A Last WindyCon Comment

I forgot to mention it before, but as always when I see a collection of artworks, I saw another thing... thousands and thousands of dollars worth of actionable torts.

I've said it before, I'll say it again. 765 ILCS 1075, the Illinois Right of Publicity Act.

In the Art Show, there were literally dozens of artworks which showed specific recognizable individuals - mostly, of course, actors shown in their well-known acting roles. A picture of William Shatner dressed as Captain Kirk is, at one and the same time, a picture of a copyrighted fictional character and a picture of a real human being. Both of these grant to their owners certain rights under various legal theories. Not only is commercially selling actor-in-character fanart iffy for copyright purposes, but it's clearly a violation of Illinois law, and this show was in Illinois. Every single one of those fanart pieces, on the wall, was a statutory-minimum $1,000.00, plus fees and costs, tortious violation of the IROPA. Walter Koening, who happened to be attending, could have made a quick three grand plus fees and costs, by my count, by going down to the art show and noting a few names.

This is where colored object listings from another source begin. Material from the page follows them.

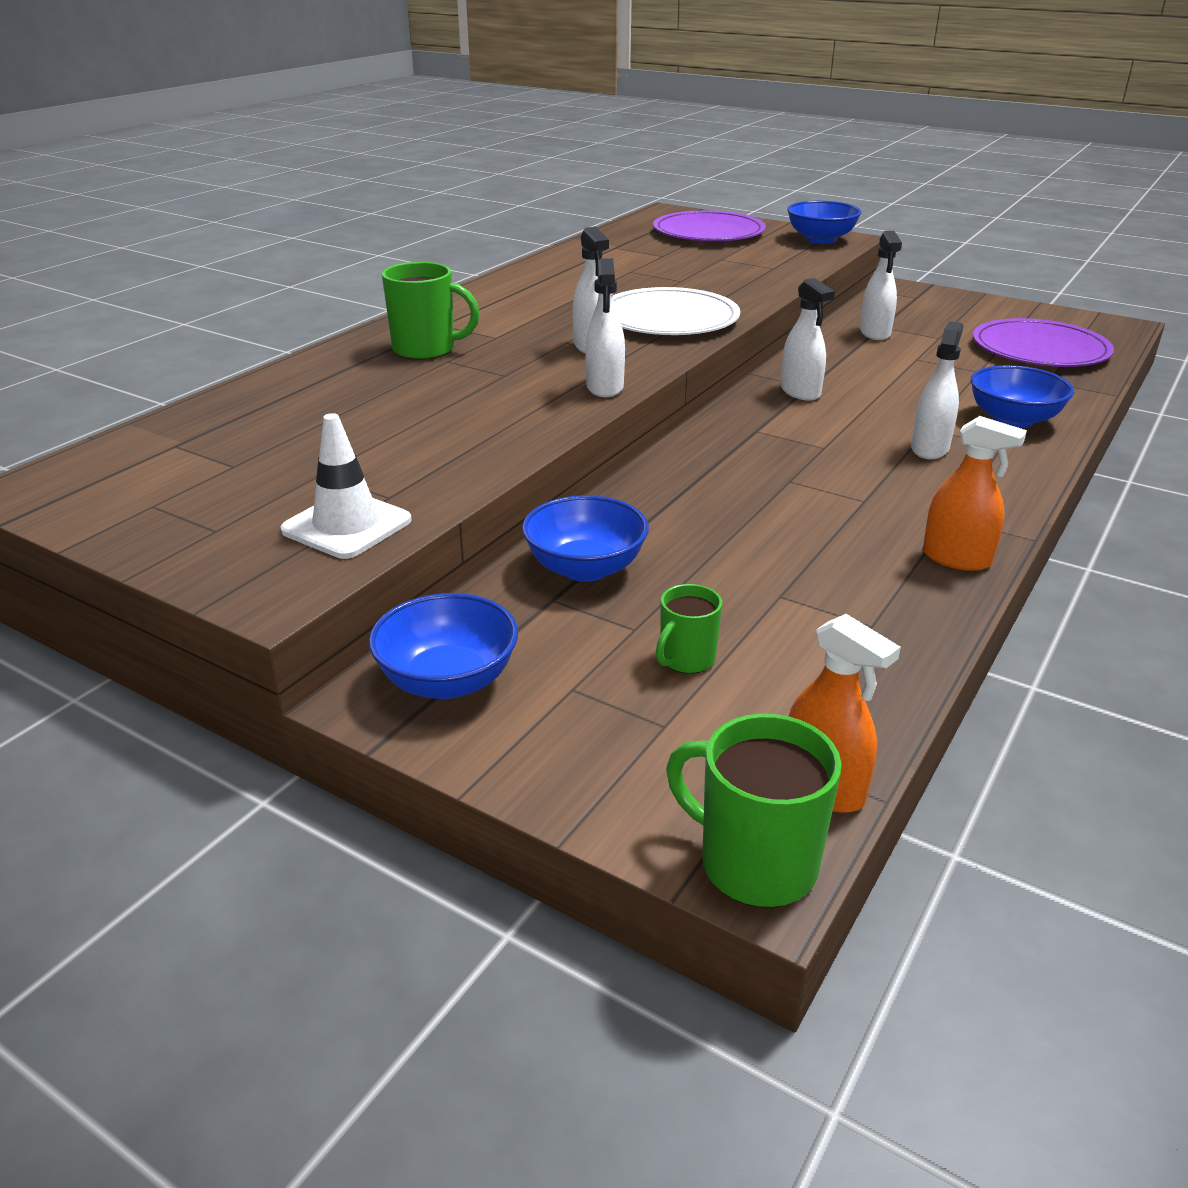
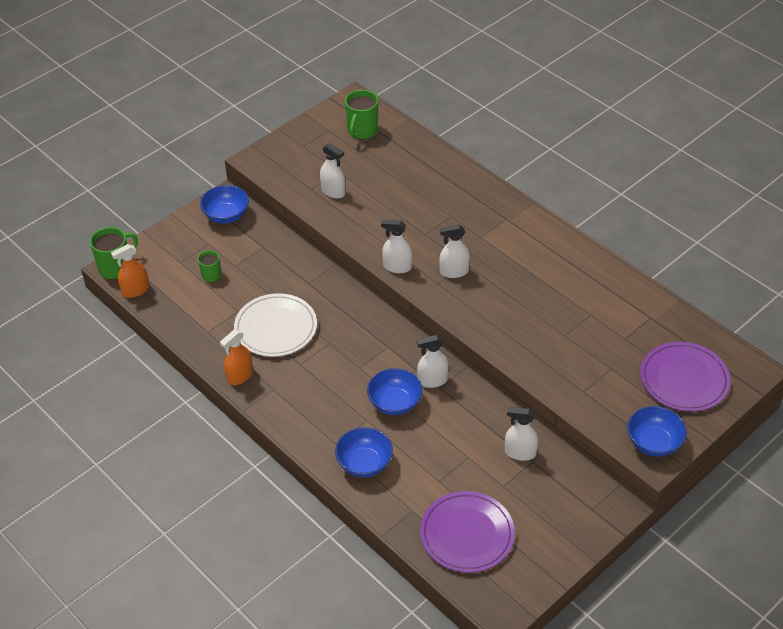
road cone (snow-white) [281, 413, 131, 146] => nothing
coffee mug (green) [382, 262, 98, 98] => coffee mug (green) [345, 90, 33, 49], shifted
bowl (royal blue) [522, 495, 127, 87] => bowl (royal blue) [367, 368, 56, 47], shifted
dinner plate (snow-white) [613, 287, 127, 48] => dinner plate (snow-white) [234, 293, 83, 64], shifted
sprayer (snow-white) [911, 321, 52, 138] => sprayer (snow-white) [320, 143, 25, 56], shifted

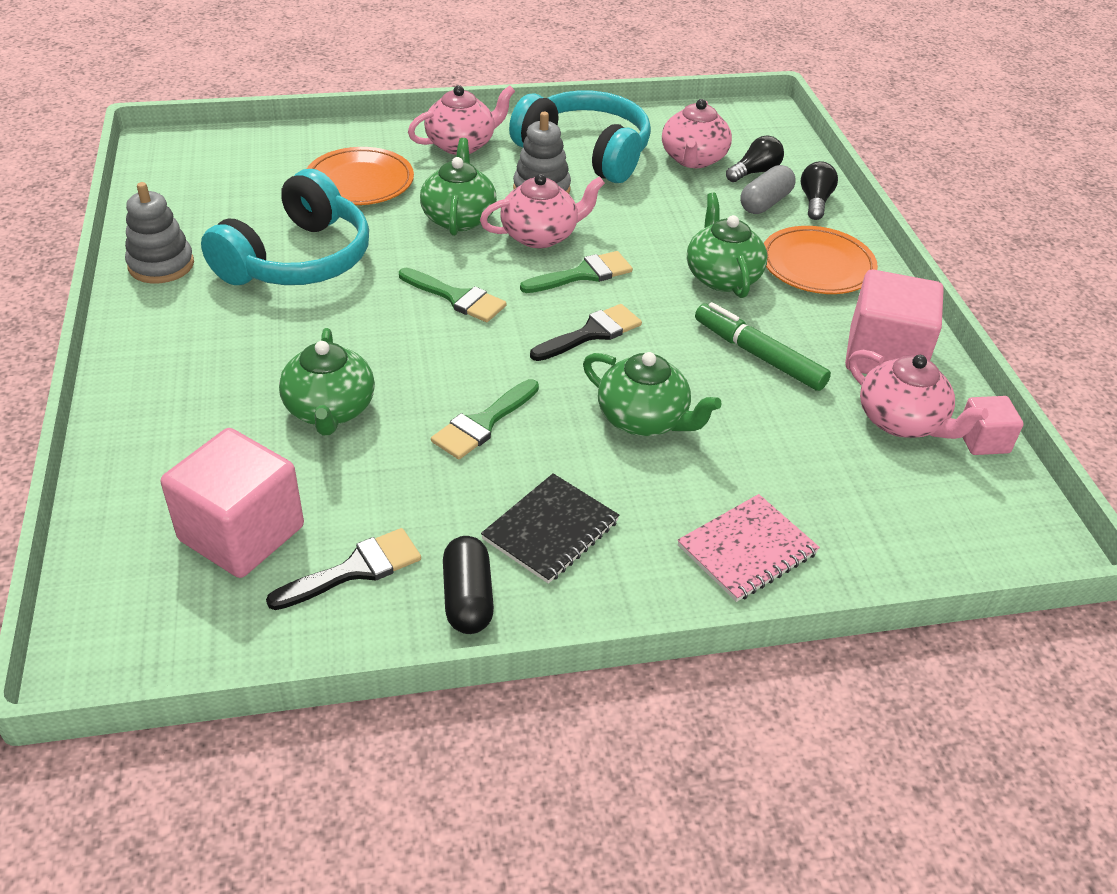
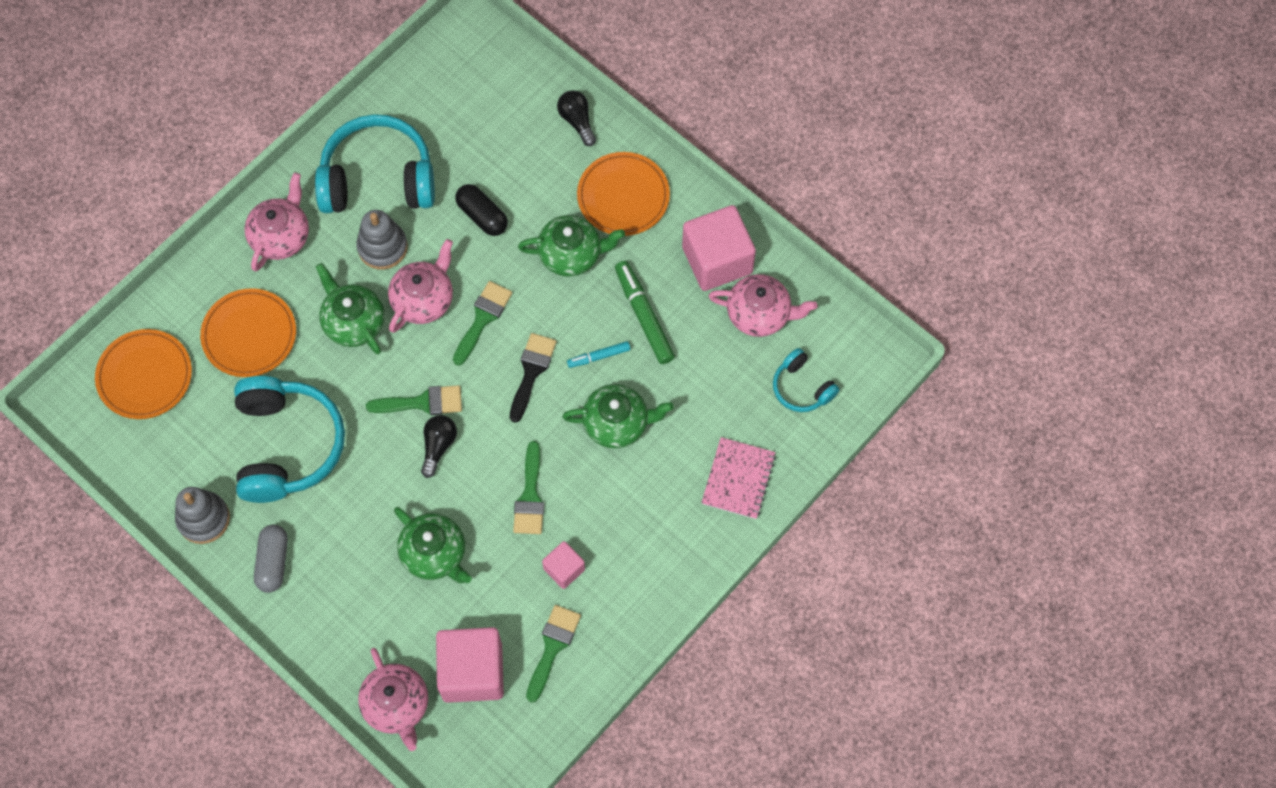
exercise book (jet-black) [481, 473, 139, 111] => nothing
nothing => dinner plate (orange) [95, 329, 97, 90]
nothing => marker pen (teal) [567, 341, 64, 27]
nothing => headphones (teal) [773, 348, 67, 64]
pill shape (jet-black) [443, 536, 51, 98] => pill shape (jet-black) [455, 184, 53, 52], shifted
teapot (pink) [662, 99, 70, 69] => teapot (pink) [358, 648, 70, 103], shifted
light bulb (jet-black) [726, 135, 58, 47] => light bulb (jet-black) [421, 415, 36, 63], shifted
pill shape (gray) [740, 165, 56, 49] => pill shape (gray) [254, 525, 34, 68], shifted
solid cube (pink) [962, 396, 62, 59] => solid cube (pink) [542, 541, 43, 48], shifted
brush (jet-black) [266, 528, 155, 82] => brush (green) [526, 605, 55, 98]
teapot (green) [687, 193, 80, 105] => teapot (green) [518, 215, 107, 62], 135 degrees clockwise
marker pen (green) [695, 302, 136, 89] => marker pen (green) [615, 261, 60, 103], 60 degrees clockwise

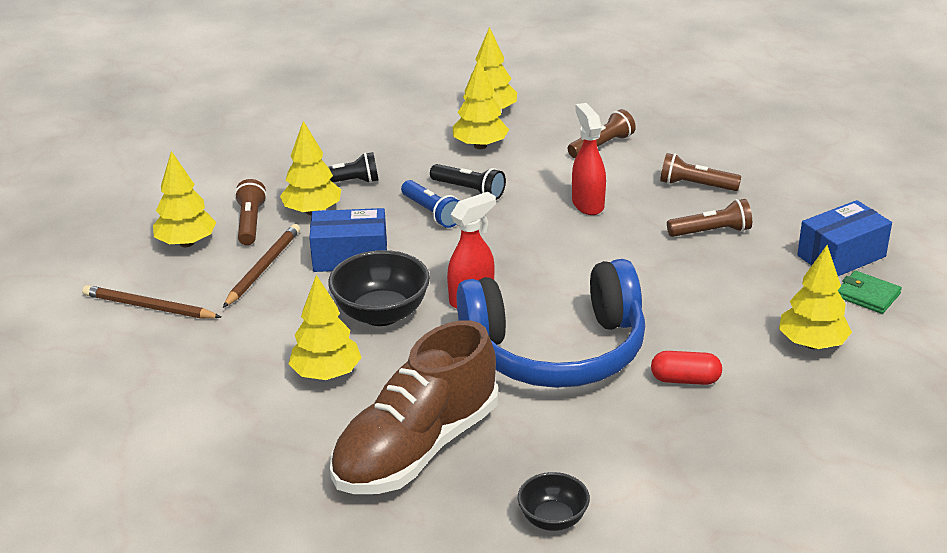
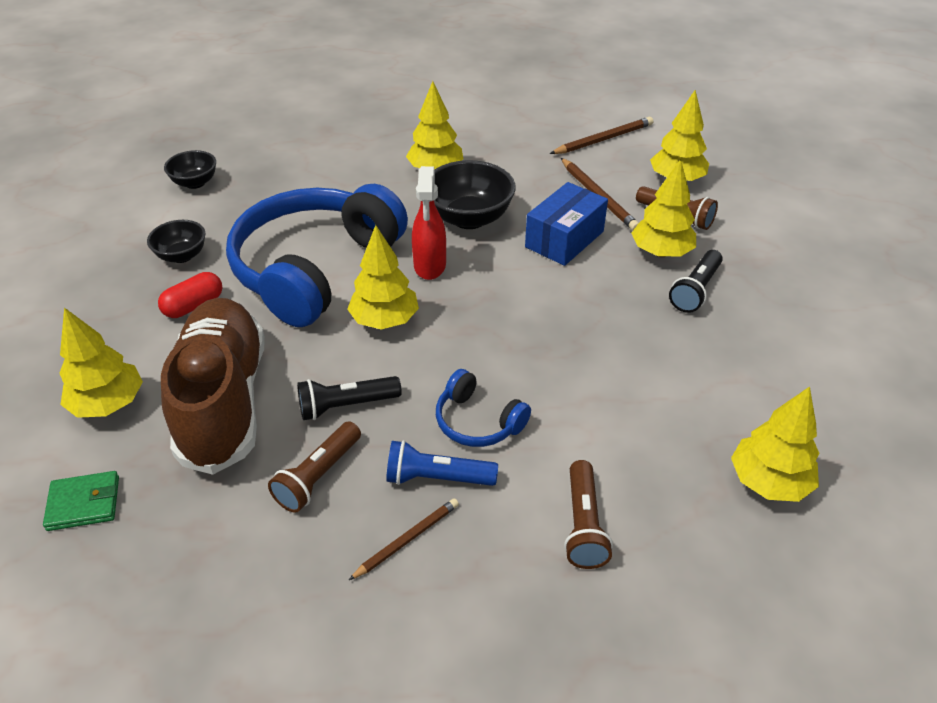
package (royal blue) [797, 200, 95, 76] => nothing
nothing => bowl (jet-black) [147, 220, 59, 43]
sneaker (brown) [330, 321, 169, 173] => sneaker (brown) [161, 298, 104, 177], shifted
flashlight (royal blue) [401, 180, 58, 48] => flashlight (royal blue) [386, 440, 112, 46], shifted
flashlight (jet-black) [430, 164, 76, 36] => flashlight (jet-black) [297, 376, 105, 44], shifted
fir tree (yellow) [453, 59, 56, 90] => fir tree (yellow) [347, 225, 72, 104], shifted
sprayer (scarlet) [572, 103, 34, 112] => headphones (royal blue) [436, 369, 95, 78]
flashlight (brown) [660, 153, 81, 38] => wooden pencil (brown) [349, 498, 110, 82]

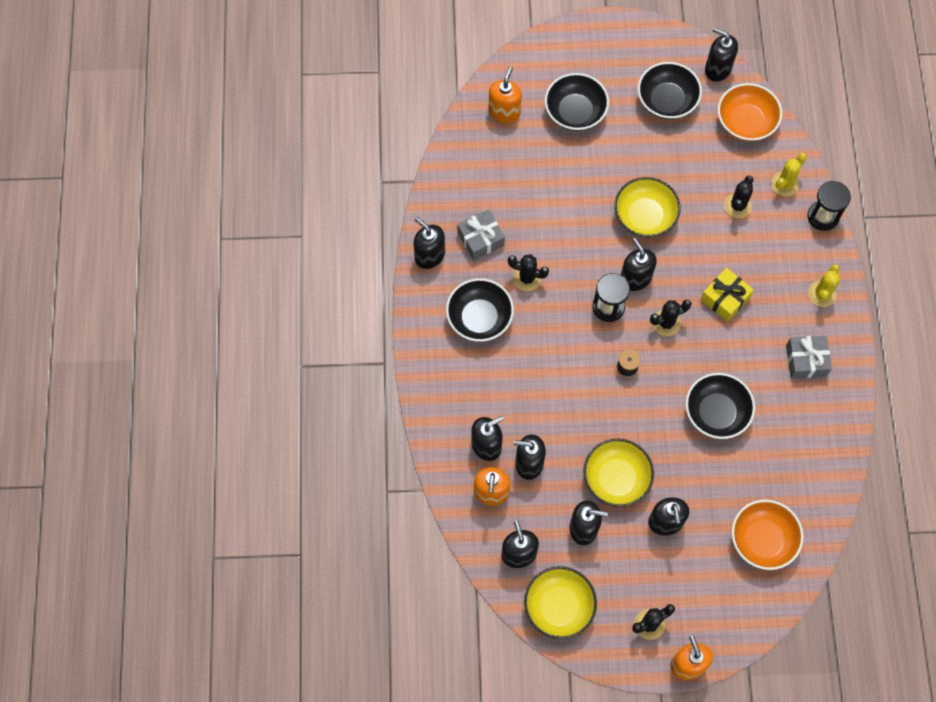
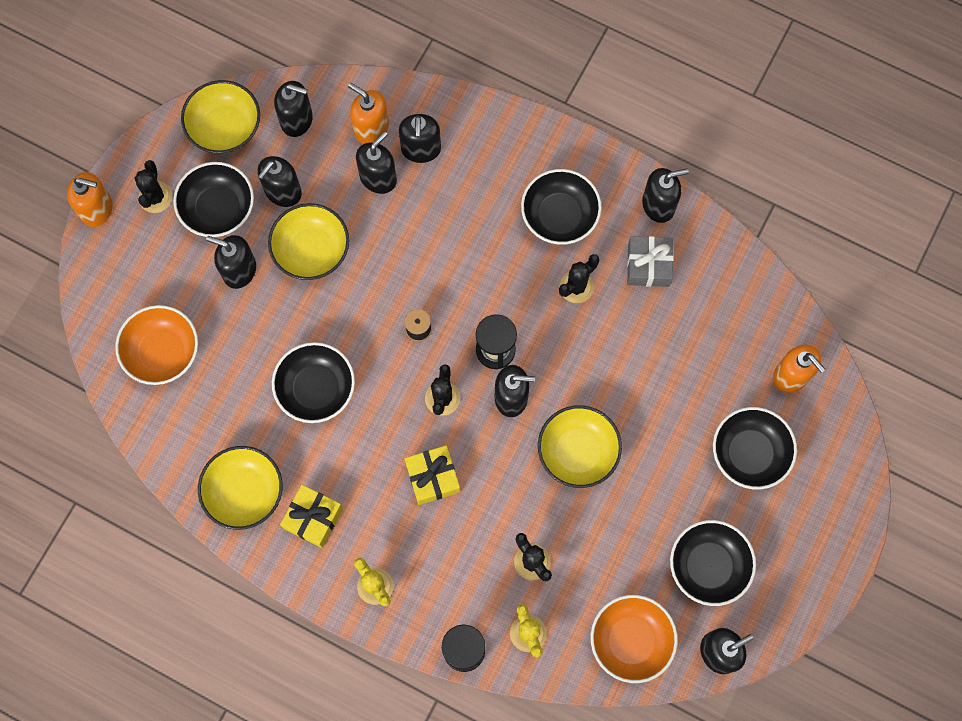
nothing => bowl (jet-black) [173, 162, 81, 75]
nothing => bowl (yellow) [198, 446, 84, 84]
present (gray) [786, 336, 46, 42] => present (yellow) [280, 485, 63, 63]

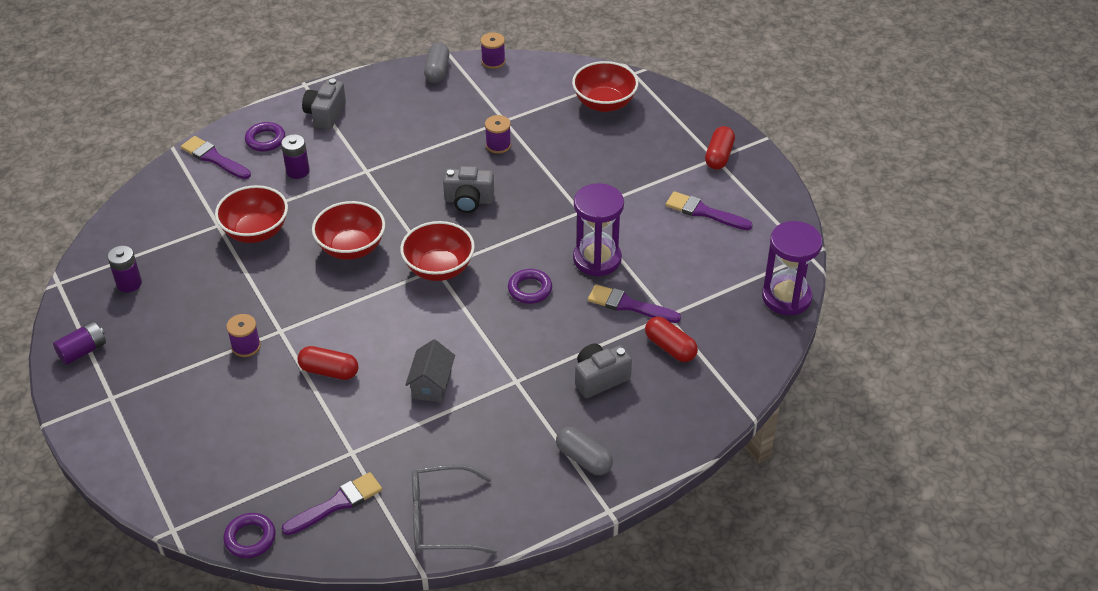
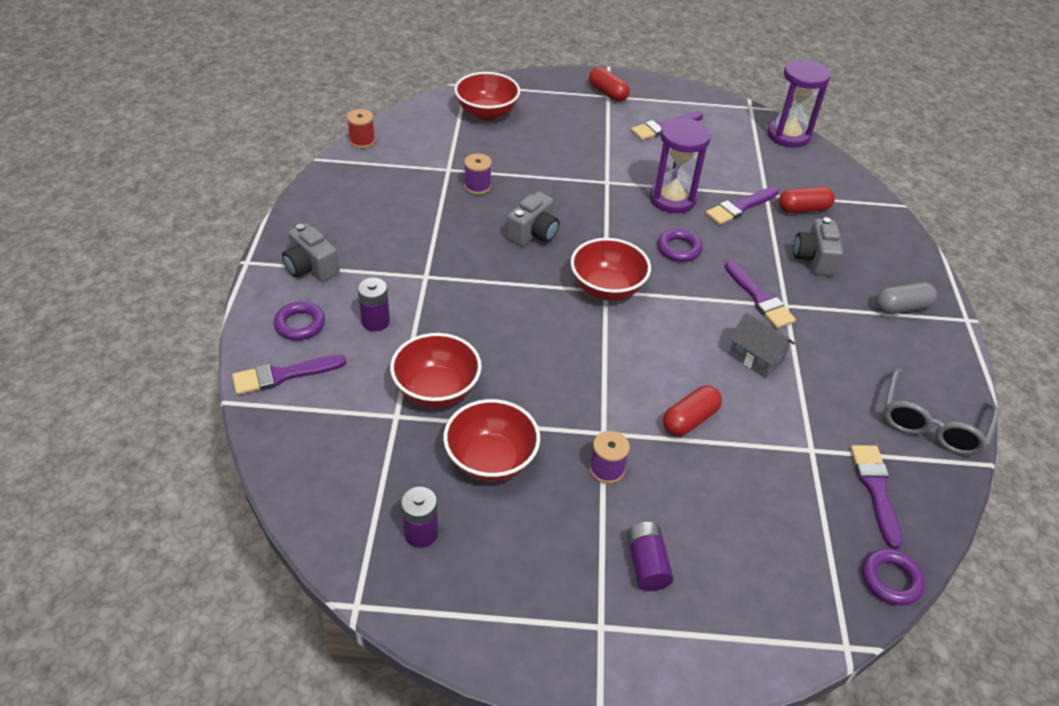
pill shape (gray) [424, 42, 25, 41] => nothing
nothing => brush (royal purple) [725, 261, 71, 67]
power cell (royal purple) [53, 321, 53, 44] => power cell (royal purple) [627, 522, 47, 69], shifted
bowl (scarlet) [312, 201, 73, 59] => bowl (scarlet) [443, 399, 97, 83], shifted
reel of thread (royal purple) [481, 32, 24, 37] => reel of thread (scarlet) [347, 109, 28, 39]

Now whether Mr. Koening wants to do that is up to him. Since he makes a nice bit of money attending Cons, he might very well feel that it wouldn't be worth the bad publicity, and that is his right. But the point is that he could, and not only is it unethical to make money off other people's property - including their likeness - without their consent, at least in Illinois, it's illegal. I don't understand why people will insist on doing it. Draw your own pictures, take your own photographs. Please.